PSC Inc.
- Industry: Terminal manufacturing
- Founded: 1969
- Headquarters: Webster, New York, United States

= PSC Inc. =

PSC Inc. was a manufacturer of portable data terminals, mobile data terminals, wireless terminals, barcode readers, linear barcode verifiers, and RFID readers. It was founded in 1969 by John E. Blackert (Xerox) and Lawrence P. Albertson (Kodak) as Photographic Sciences Corporation in Webster, New York (a suburb of Rochester).

==History==
In 1996, PSC acquired Spectra-Physics Scanning Systems, Inc., and also acquired Percon Inc., a manufacturer of portable data terminals.

In 2002, PSC went through bankruptcy reorganization. Littlejohn & Co., a private equity firm, purchased all of the company's senior and subordinated debt of $124 million. During the reorganization PSC spun off its software division, IntelliTrack to private investors.

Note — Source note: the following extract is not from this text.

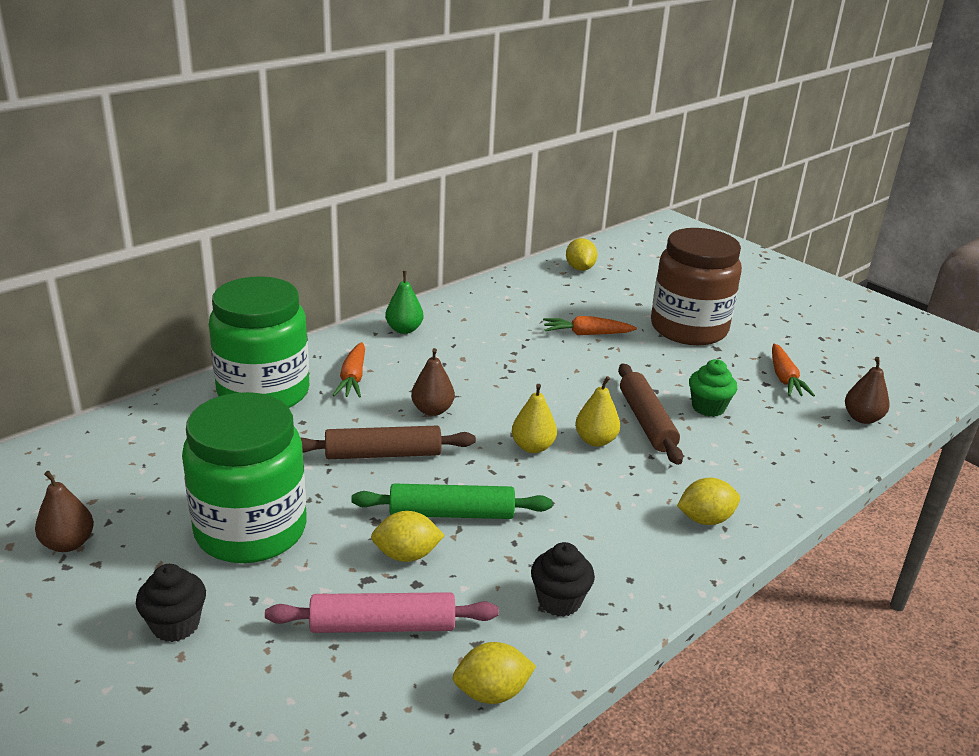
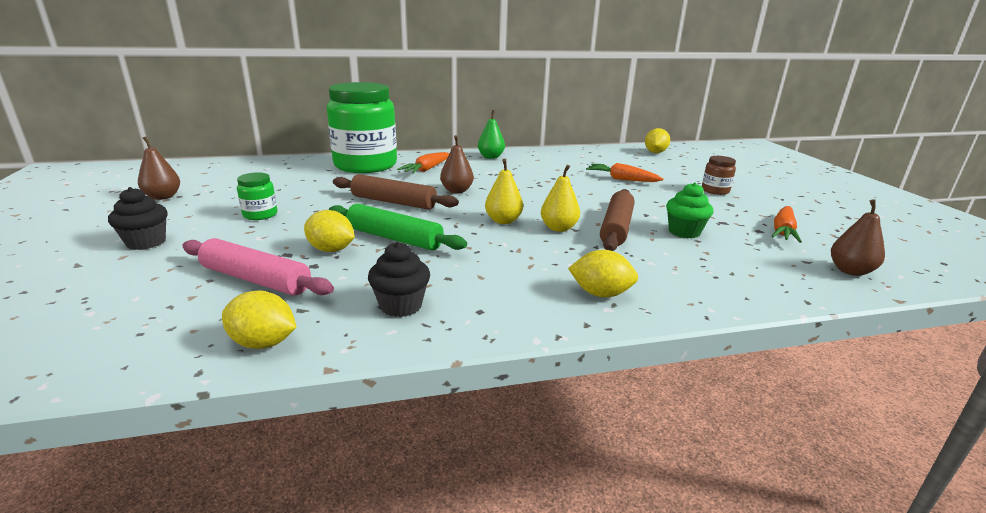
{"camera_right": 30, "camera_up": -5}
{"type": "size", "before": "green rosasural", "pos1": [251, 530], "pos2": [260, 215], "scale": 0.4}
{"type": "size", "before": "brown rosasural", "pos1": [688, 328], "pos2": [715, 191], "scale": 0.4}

== Acquisition by Datalogic ==
On October 24, 2005, Datalogic announced that it had signed a binding contract for the takeover of the entire capital stock of PSC Inc. The agreed price was set at approximately $195 Million. Datalogic retired the PSC brand name on April 2, 2007. The PSC legacy was catered to in the new corporate logo of Datalogic by adding a star representing PSC. Datalogic decided to retain some of the PSC product brand names including Magellan, Duet, Falcon, PowerScan, and QuickScan.